Ferroelectric refrigeration
DOI: 10.1063/PT.3.1848
Ferroelectric refrigeration. Just as a ferromagnet has a spontaneous magnetic moment that can be controlled by an applied magnetic field, a ferroelectric has a spontaneous electric polarization that can be controlled by an applied electric field. And in what’s known as the electrocaloric effect, applying or removing the electric field induces a reversible temperature change in a ferroelectric. If, as part of a thermal cycle, the electric field is adiabatically raised to heat the material and lowered to cool the material, a ferroelectric can function as a heat pump for heating or cooling. Such materials thus hold promise for compact, small-scale, solid-state refrigeration.

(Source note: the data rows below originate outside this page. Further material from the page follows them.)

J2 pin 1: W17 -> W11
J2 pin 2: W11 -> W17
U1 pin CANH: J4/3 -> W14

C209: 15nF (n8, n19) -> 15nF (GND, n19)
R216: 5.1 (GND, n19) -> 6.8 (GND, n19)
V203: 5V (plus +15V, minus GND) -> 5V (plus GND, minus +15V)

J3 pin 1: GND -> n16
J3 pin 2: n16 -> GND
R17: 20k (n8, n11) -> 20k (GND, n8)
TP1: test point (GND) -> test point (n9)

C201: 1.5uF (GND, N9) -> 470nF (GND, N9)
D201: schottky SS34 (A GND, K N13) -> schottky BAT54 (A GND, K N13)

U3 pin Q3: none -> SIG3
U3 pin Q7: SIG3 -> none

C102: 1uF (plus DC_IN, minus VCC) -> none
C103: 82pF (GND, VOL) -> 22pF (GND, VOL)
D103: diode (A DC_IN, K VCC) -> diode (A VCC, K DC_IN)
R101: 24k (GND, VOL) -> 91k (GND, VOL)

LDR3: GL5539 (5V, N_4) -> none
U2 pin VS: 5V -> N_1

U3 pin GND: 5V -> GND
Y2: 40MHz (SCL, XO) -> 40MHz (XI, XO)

Though early work achieved temperature changes of only a few kelvin, researchers in 2006 were able to cool a 350-nm-thick ferroelectric film by 12 K. Recent experiments by Yang Bai (University of Science and Technology Beijing) and colleagues have shown that for barium titanate, the cooling effect extends to temperatures above the ferroelectric transition and increases as the field increases. At the Carnegie Institution of Washington, staff scientist Ronald Cohen and summer intern Maimon Rose have now further explored the behavior. Through first-principles atomic-scale molecular dynamics simulations on lithium niobate, the pair confirmed that cooling indeed occurs both below and above the ferroelectric transition and found that it peaks at temperatures that, for a given applied field, maximize the material’s dielectric susceptibility, which relates the polarization and the field strength. Generalizing to other ferroelectrics, the two concluded that the operating temperature for refrigeration and other energy-scavenging applications should be well above the transition temperature. Moreover, a large electrocaloric effect should be observable in any insulator with a large, temperature-dependent dielectric susceptibility. (M. C. Rose, R. E. Cohen, Phys. Rev. Lett. 109, 187604, 2012.)